Kondisi kekinian Indonesia sungguh sangat memiriskan hati dan menyedihkan, dimana kasus korupsi sudah berurat dan berakar di madyarakat dan bahkan sudah bisa dikarajan membudaya dan telah merongrong semua sendi kehidupan. Dan di tengah hiruk pikuk kasus-kasus korupsi yang menyengsarakan hampir semua lapisan masyarakat ini, sungguh ironis jika perempuan Indonesia yang notabene mengemban amanah perjuangan Kartini justru seakan menjadi bunga di tengah-tengahnya.

Tengoklah kaus Nunun Nurbaiti yang dituduh sebagai otak pemberi cek pelawat kepada sejumlah anggota DPR pada kasus Mirandagate. Juga ulah Artalita Suryani alias Ayin, sang narapidana penyuap jaksa Urip Tri Gunawan yang menyulap kamar tahananya di Rutan Perempuan Pondok Bambu Jakarta Timur menjadi kamar mewah bak kamar hotel bintang lima. Juga kita dibuat terheran-heran dengan ulah si pembobol City bank, yakni Inong Melinda Dee yang berhasil menggangsir puluhan milyar rupiah dari para nasabah kakapnya.
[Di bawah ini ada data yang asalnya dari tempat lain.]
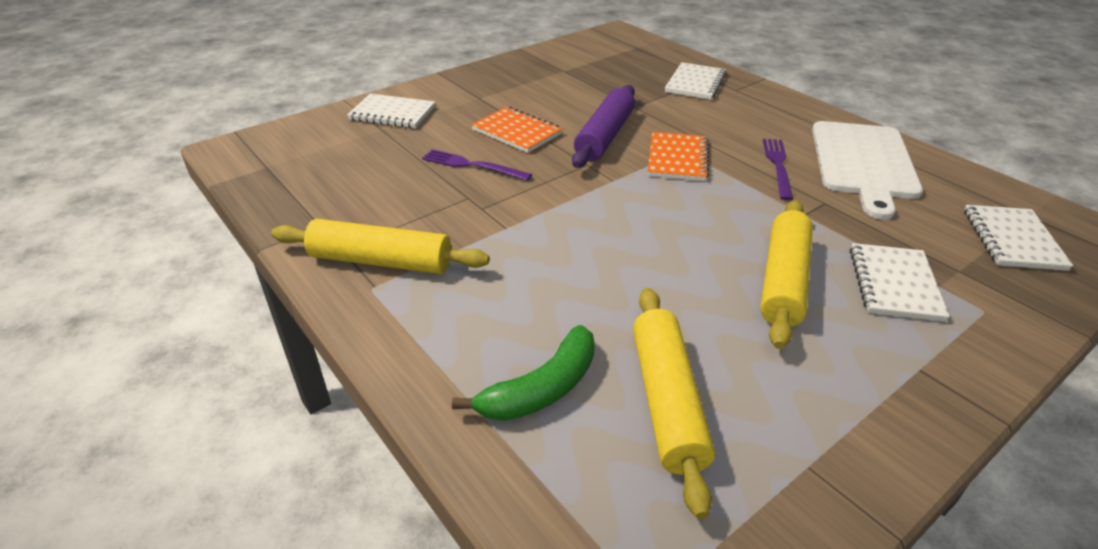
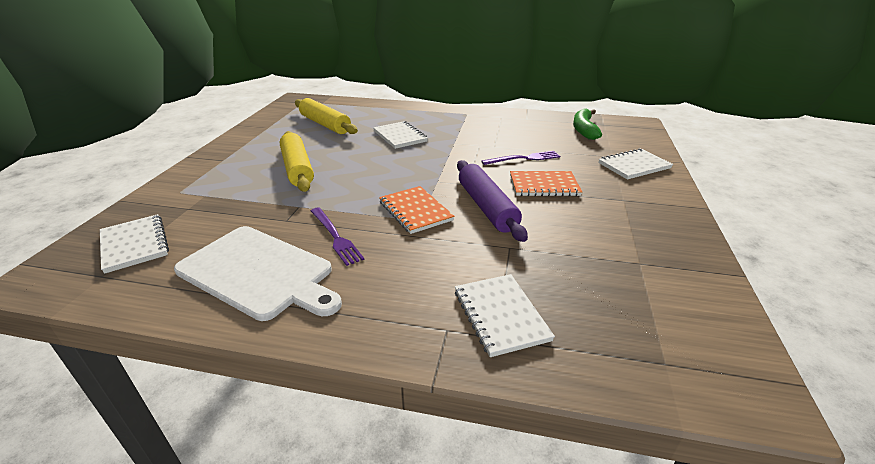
camera: 140 degrees right, 5 degrees down
(381, 261) = (479, 119): yellow rolling pin -> none
(542, 389) = (370, 115): green banana -> green banana (584, 129)
(863, 163) = (259, 272): white cutting board -> white cutting board turned 150 degrees clockwise
(894, 284) = (233, 187): white notebook -> white notebook (400, 136)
Kasus – kasus tersebut di atas semestinya tidak perlu terjadi jika para perempuan Indonesia yang sejatinya menjadi pengemban perjuangan emansipasi yang digelorakan oleh Kartini bisa mengambil pelajaran berharga yang diperjuangkannya. Yakni mereka bisa merefleksikan perjuangan Kartini yakni emansipasi di bidang pendidikan menjadi perjuangan emansipasi di segala bidang.
Karena pada prinsipnya menurut Yesmil Anwar dari Universitas Padjajaran Bandung (2010) bahwa perjuangan Kartini yang terekam dalam buku Habis Gelap Terbitlah Terang yang berisikan kumpulan surat Kartini seorang putri Bupati Jepara kepada sahabatnya yang warga negara Belanda, perempuan kulit putih, Nona Abendanon adalah berisi tentang perempuan Indonesia yang harus memiliki kebebasan (liberty), kesamaan (equality) dan persaudaraan (fraternity) di dalam kehidupannya.
Perjuangan Kartini akan pentingnya perempuan indonesia bisa mengeyam pendidikan setara dengan kaum pria tersebut, kiranya patut dikenang dan dijadikan motivator, inspirator dan pencambuk untuk terus memperjuangkan kesetaraan gender di semua bidang kehidupan. Tidak hanya dalam bidang pendidikan, namun juga bisa dalm bidang politik, sosial ekonomi, budaya, kesehatan, dan bahkan dalam bidang pemberantasan korupsi serta penegakan hukum.
Di bidang perjuangan anti korupsi, sejauh manakah peranan perempuan dalam kasus pemberantasan korupsi di Indonesia? Bisakah kaum perempuan menempatkan dirinya di lini terdepan dalam kampanye pemberantasan korupsi dan juga kampanye tentang pentingnya pendidikan anti korupsi?.
Karena pemberantasan korupsi di Indonesia selama ini dilakukan dan dipandang dari perspektif laki-laki saja. Dalam pemberantasan korupsi di masyarakat selama ini tidak terdapat klausul yang menyertakan perempuan sebagai bagian dari masyarakat yang mestinya juga punya peran yang sama atau bahkan lebih besar dengan kaum laki-laki dalam pemberantasan korupsi.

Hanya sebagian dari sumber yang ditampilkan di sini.